I only recently read Ender's Game myself, so I'm pretty fresh on the events and concepts included in the narrative. I liked it when I read it and thought to keep it around for my son to read
in a couple of years. I know he's going to like it, but the non-trivial amount of moral ambiguity contained in the story, combined with some very disturbing violence gave me pause. I know I'm not alone in feeling unsettled by children reading this book, heck it's in the "not really for kids" list at
tv tropes
I'm pretty liberal in terms of the amount of violence in entertainment that I think is appropriate for children. Paul Verhooven has provided me with a sort of scale I can use to illustrate what I mean.
Starship Troopers (aka War With the Bugs) has been staple for viewing for both of my kids since they were pre-schoolers. It's very violent and extremely visceral. It's also an excellent satire and while people die horribly the story is an obvious cartoon (don't tell my dad I said that; he thinks it's a faithful adaptation of a book by his favoritist author ever).

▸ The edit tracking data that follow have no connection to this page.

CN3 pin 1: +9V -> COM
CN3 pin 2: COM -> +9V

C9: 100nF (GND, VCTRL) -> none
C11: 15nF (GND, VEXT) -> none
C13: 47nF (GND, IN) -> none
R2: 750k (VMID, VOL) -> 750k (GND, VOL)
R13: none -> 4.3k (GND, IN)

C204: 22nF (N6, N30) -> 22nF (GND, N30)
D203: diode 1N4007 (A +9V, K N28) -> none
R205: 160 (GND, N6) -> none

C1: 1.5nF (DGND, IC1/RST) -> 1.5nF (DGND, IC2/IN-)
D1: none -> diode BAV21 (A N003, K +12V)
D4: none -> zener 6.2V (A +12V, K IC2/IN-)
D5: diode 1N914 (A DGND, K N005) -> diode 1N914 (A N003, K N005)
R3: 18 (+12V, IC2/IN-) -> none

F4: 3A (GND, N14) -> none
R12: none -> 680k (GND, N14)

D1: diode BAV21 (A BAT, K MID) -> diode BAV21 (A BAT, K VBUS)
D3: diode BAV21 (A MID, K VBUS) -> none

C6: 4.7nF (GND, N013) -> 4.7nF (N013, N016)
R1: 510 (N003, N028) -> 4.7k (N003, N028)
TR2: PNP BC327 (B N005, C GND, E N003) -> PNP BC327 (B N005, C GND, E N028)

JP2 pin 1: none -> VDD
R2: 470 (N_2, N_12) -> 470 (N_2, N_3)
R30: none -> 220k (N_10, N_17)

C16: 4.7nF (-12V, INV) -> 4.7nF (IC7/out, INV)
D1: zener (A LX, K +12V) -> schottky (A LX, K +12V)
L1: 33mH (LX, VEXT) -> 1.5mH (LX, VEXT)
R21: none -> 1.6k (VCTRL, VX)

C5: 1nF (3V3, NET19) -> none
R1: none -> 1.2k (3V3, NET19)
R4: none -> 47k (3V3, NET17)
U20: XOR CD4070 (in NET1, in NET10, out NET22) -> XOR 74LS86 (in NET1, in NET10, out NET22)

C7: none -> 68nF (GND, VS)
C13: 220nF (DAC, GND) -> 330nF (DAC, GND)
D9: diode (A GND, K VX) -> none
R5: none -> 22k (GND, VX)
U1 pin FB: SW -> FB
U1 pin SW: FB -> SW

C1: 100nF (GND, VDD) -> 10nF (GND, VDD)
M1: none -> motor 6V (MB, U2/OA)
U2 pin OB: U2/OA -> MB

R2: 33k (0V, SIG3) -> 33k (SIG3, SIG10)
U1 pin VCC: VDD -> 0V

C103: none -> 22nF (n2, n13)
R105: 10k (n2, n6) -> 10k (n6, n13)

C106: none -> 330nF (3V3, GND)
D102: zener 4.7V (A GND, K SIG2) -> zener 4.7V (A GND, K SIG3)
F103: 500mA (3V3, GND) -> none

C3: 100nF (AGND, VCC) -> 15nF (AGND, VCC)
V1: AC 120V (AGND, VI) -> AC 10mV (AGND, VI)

At the other end of the scale is Robocop. Excruciatingly violent in a very real way. It's also an excellent satire, but its real-world setting and events make it too intense for a child to process. A child watching ST might absorb some of the themes of the film subliminally while enjoying a big entertaining movie. A child watching Robocop is being bludgeoned with incomprehensible and meaningless (to them) violence. I actually think Robocop is an "important" movie, but I'm not letting my kids watch it until I'm sure they can handle it - in fact I think I'd give it an NC-17 if it were up to me.
I personally feel that a story about a child who logically, and arguably correctly, puzzles out the the solution to a pack of bullies is to stomp their leader (accidentally to death) and is then trained and tricked into committing genocide might be a little much for a fifth grader to process. I could be wrong, what do you think?